吉井委員 ですから、要するに、この四条二項の条文で「国及び特定広域団体は、」ということですから、国の行政の内容と、それから特定広域団体の行政の内容、これがかなり重なるような行政でないと、違うものであったら、これは行政効率化というわけにいきませんから。

 ですから、これは、「道州制特別区域における広域行政を総合的かつ効果的に推進するよう努めなければならない。

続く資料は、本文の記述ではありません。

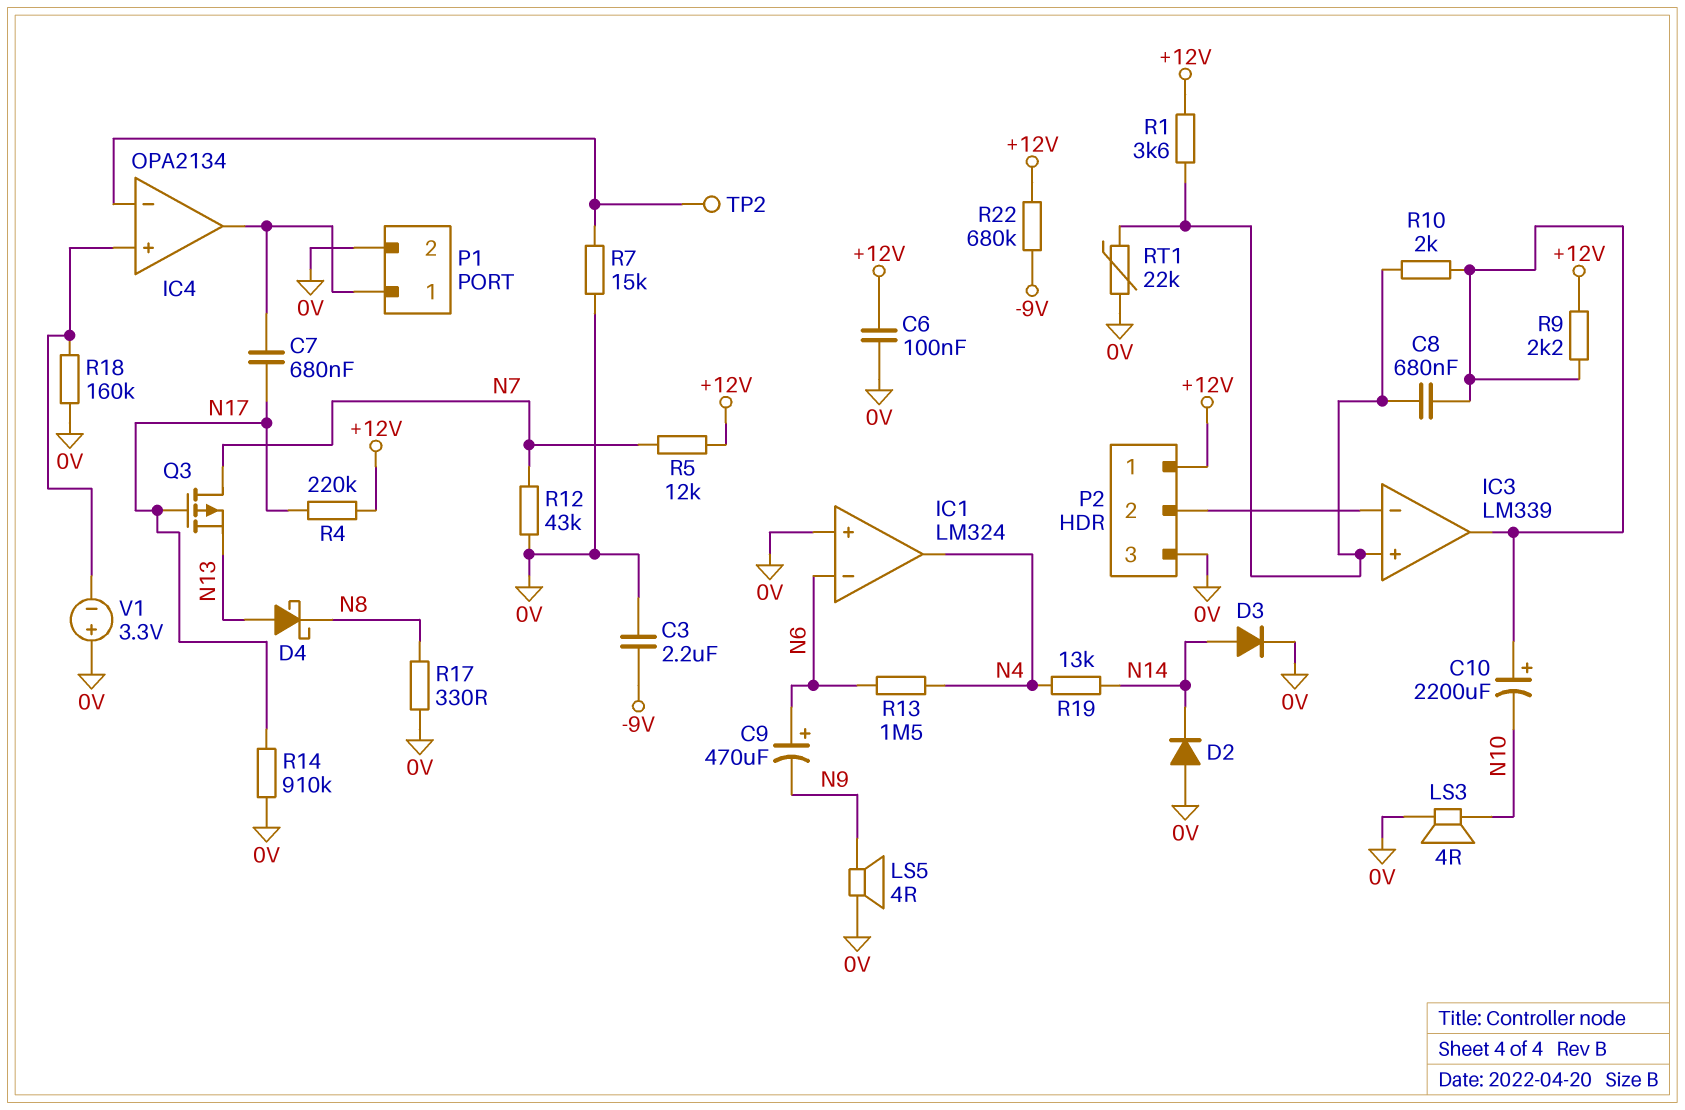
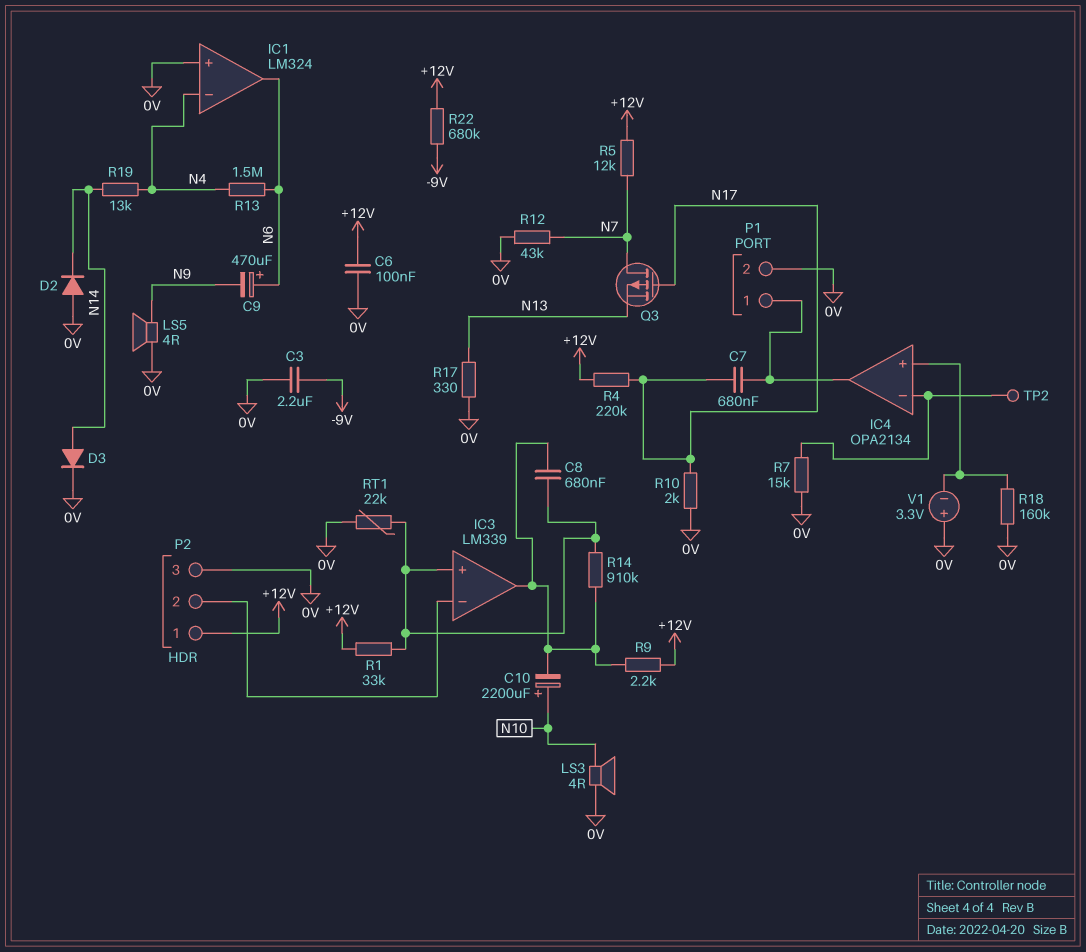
C10: 2200uF (plus IC3/out, minus N10) -> 2200uF (plus N10, minus IC3/out)
D4: schottky (A N13, K N8) -> none
IC1 pin in-: N6 -> N4
IC1 pin out: N4 -> N6
R1: 3.6k (+12V, IC3/in+) -> 33k (+12V, IC3/in+)
R10: 2k (IC3/in+, IC3/out) -> 2k (0V, N17)
R14: 910k (0V, N17) -> 910k (IC3/in+, IC3/out)
R17: 330 (0V, N8) -> 330 (0V, N13)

」というこの規定を読んでいても、この文章を素直に読んでいくと、この広域行政というのは、要するに、北海道のやっている行政、国のやっている行政、それを効率化していく、こういうふうに読むのが一番素直な読み方かと思うんですが、それはそういうことでいいんですね。

山崎政府参考人 お答え申し上げます。

 これは非常に、法文の条文に関する文言にわたるものでございますが、先ほど大臣から申し上げましたように、まずこの広域的施策もしくは広域行政ということでございますが、これはまさしく特定広域団体により実施されることが適当と認められた施策になるわけでございます。具体的には、当初におきましては、先ほど来ございますが、八項目にわたる事業がございますし、さらに、その後は、まさに特定広域団体の変更提案等に基づきまして、そこにおいてその内容が定まっていく、もしくは変更されていく、こういう形のものでございます。

 したがいまして、委員御指摘の広域行政でございますが、決してダブっているという意味ではございませんで、基本的には、要するに、本法案に基づきまして、国から事務事業の移譲等を受けて、特定広域団体になり得ます北海道がまさに新たに担う部分の行政、こういう形に法文上は整理されているわけでございます。

吉井委員 要するに、条文の主語が「国及び特定広域団体」ですね。ですから、国と北海道の双方がやっているものでなければ、それはこういう条文の表現にはなってこないんじゃないですか。要するに、重なる部分なんですね。

山崎政府参考人 お答え申し上げます。

 御指摘の第四条二項でございますが、「国及び特定広域団体は、広域行政の推進につき、相互に協力するとともに、それらの行政を効率化するよう努めなければならない。」例えば、移譲を行った事務でございますけれども、この場合は、国は、それまで行ってきた知見を生かしまして、例えば特定広域団体が行う場合に必要な助言等を行うという国としての立場の務めでございますし、一方で、当然ですけれども、特定広域団体においては、まさにみずからの移譲を受けた事務について十分しっかりやっていく、それぞれの立場として、これはまさに相互に協力し合って努めていく、こういう趣旨でございまして、一つの業務を二つが一緒に行う、こういう趣旨ではございません。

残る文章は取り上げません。